Rupanya, jawaban kokokan ayam Abang Daud terdengar oleh mata-mata Raja Palembang yang sedang berjaga-jaga di Pelabuhan. Mata-mata itu pun segera melaporkan hal itu kepada Raja. “Ampun, Baginda! Hamba mendengar suara ayam jantan  yang baru saja berlabuh di pelabuhan,” lapor  mata-mata itu. “Pengawal!  Carilah  ayam  jantan  dari  negeri  seberang  itu  yang  telah  berani  menantang  adat  Tanah Melayu!” perintah sang Raja. Mendengar perintah tersebut, beberapa pengawal istana segera menuju ke  pelabuhan untuk mencari ayam  jantan  itu,  dan  membawanya  ke  istana  untuk  dihadapkan  kepada  Raja.  Tak  berapa  lama
kemudian, para pengawal itu pun kembali bersama Abang Daud. “Hai, orang asing! Siapa kamu ini, berani-beraninya menentang adat negeri ini?” tanya Raja Palembang dengan nada membentak.“Ampun,  Baginda!  Hamba  seorang  perantau  dari  Mentok.  Orang-orang  memanggilku  Abang  Daud.  Mohon  ampun  jika  hamba  telah  melanggar  adat  negeri  ini!”  Abang  Daud  memohon  kepada  Raja Palembang sambil memberi hormat. “Asal kamu tahu saja, Abang Daud! Siapa pun yang melanggar adat negeri ini, maka ia harus menerima hukuman, yaitu bertarung melawan Panglima Tanah Melayu,” ujar Raja Palembang. “Ampun, Baginda! Hamba bersedia menerima hukuman ini. Tapi, berilah hamba waktu  tiga hari untuk  memulihkan tenaga terlebih dahulu. Hamba sangat kelelahan setelah berhari-hari berlayar terombangambing di tengah laut,” pinta Abang Daud. Setelah  berunding  dengan  panglimanya,  sang  Raja  pun  memenuhi  permintaan  Abang  Daud.  Sambil menunggu  hari  pertarungan  itu  tiba,  Abang  Daud  tinggal  di  rumah  Haji  Ali.  Agar  Abang  Daud  tidak melarikan diri kembali ke negerinya di Mentok, Raja Palembang mengutus beberapa orang pengawalnya untuk berjaga-jaga di sekitar rumah Haji Ali.
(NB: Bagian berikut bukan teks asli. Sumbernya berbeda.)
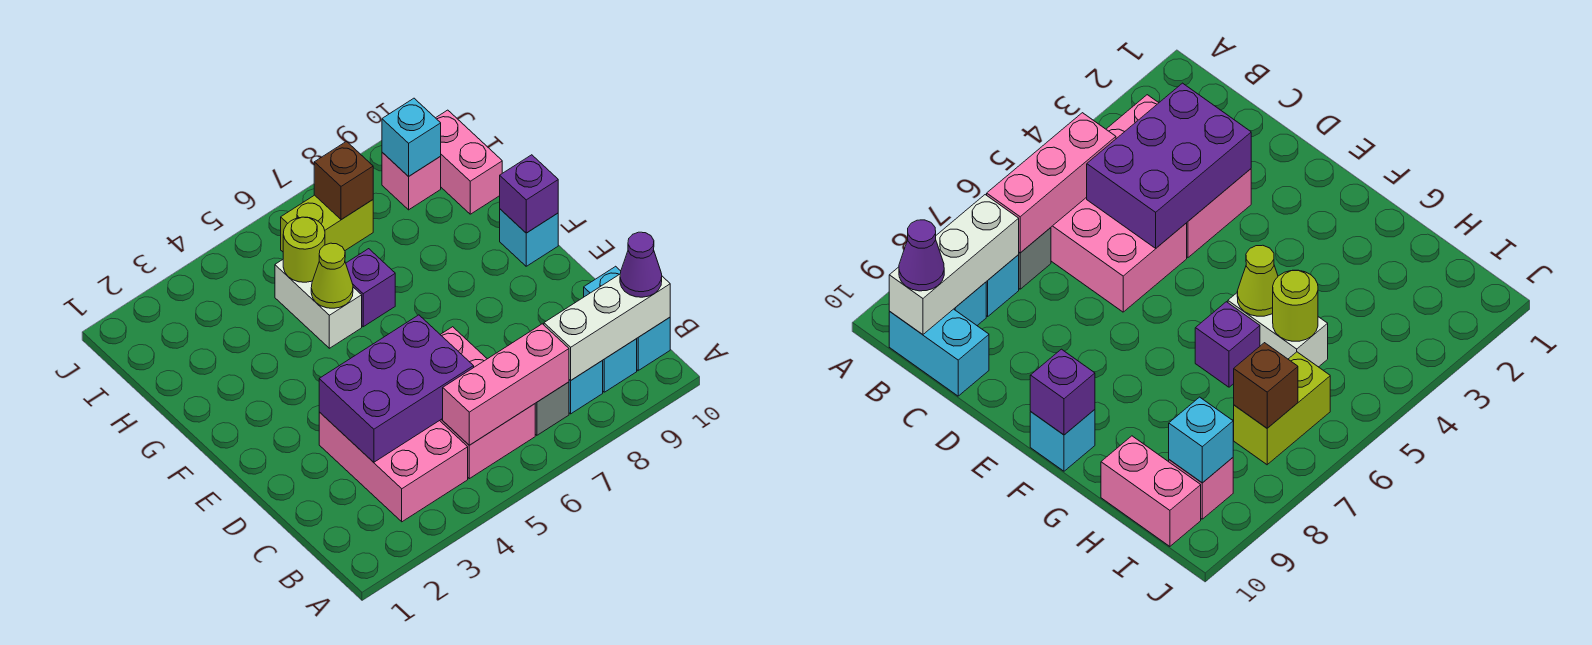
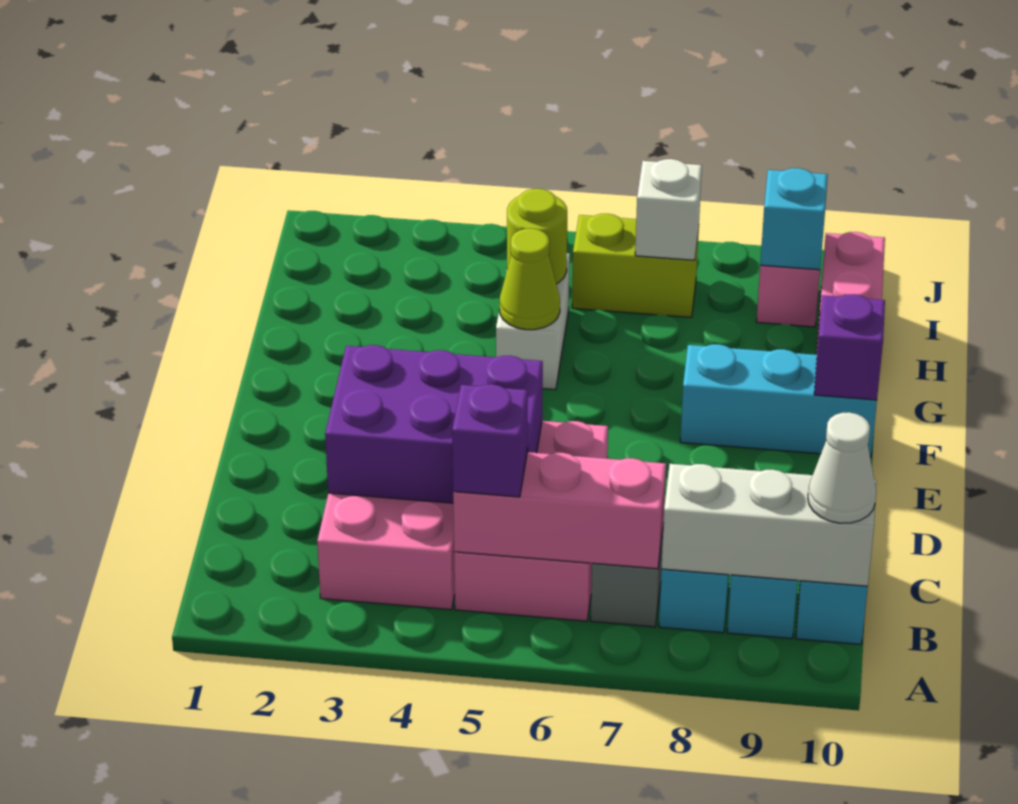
purple cone B10 level 3 -> white cone B10 level 3
cyan brick F10 level 1 -> cyan brick F8:F10 level 1
purple brick G6 level 1 -> purple brick B5 level 3
brown brick I7 level 2 -> white brick I7 level 2

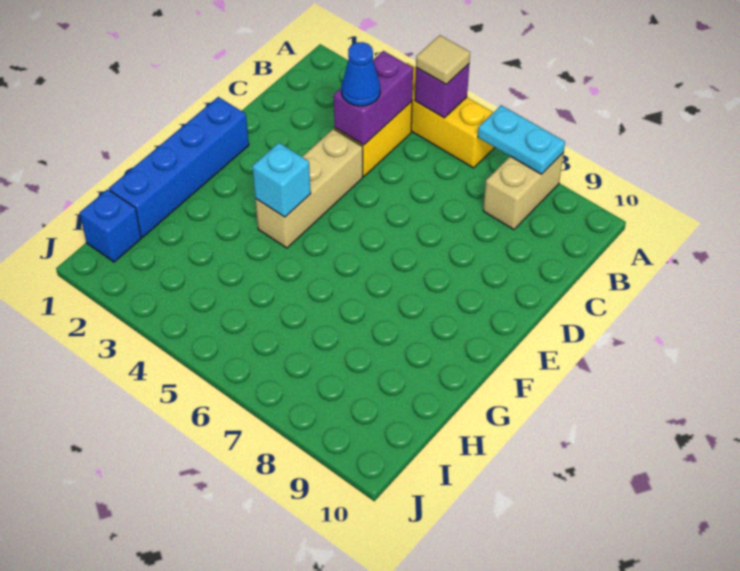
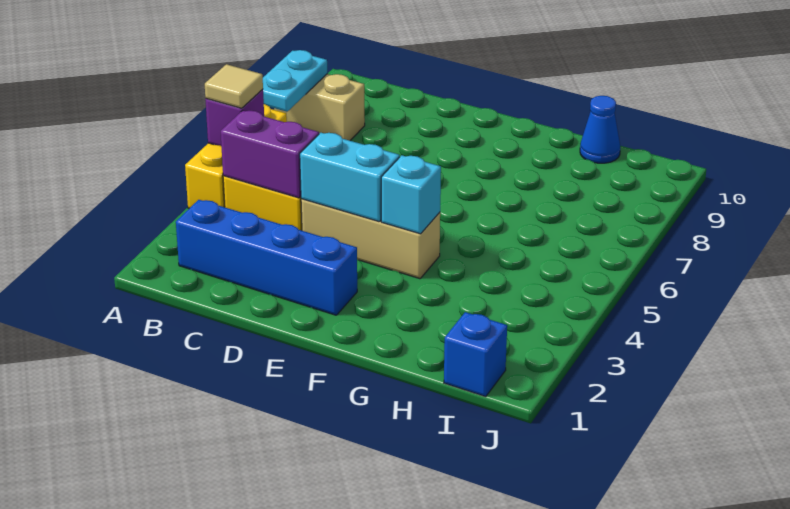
blue cone C4 level 3 -> blue cone H10 level 1
none -> cyan brick D4:E4 level 2
blue brick E1:H1 level 1 -> blue brick B2:E2 level 1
Pada malam harinya, usai makan malam, juragan kapal itu berbincang-bincang dengan Abang Daud. “Hai,  Abang Daud!  Aku sudah  berkali-kali  menasehatimu, tapi  kamu tetap  saja melanggar  adat negeri ini. Akhirnya, kamu terima sendiri akibatnya,” ujar Haji Ali. “Tidak usah khawatir, Pak Haji! Semoga saja saya bisa mengatasi masalah ini sendiri. Saya mohon maaf jika telah merepotkan Pak Haji,” kata Abang Daud dengan tenangnya. Pada  hari  yang telah  ditentukan,  Abang  Daud  datang  menghadap  sang Raja  untuk  menepati  janjinya. Tak  ketinggalan  pula  Haji  Ali  bersama  warga  Mentok  lainnya ikut  serta ke  istana  Kerajaan  Palembang untuk  menyaksikan  pertarungan  tersebut.  Sebagai  sesama  orang  Mentok, mereka  senantiasa memberikan semangat dan dukungan kepada Abang Daud agar selamat dari kematian.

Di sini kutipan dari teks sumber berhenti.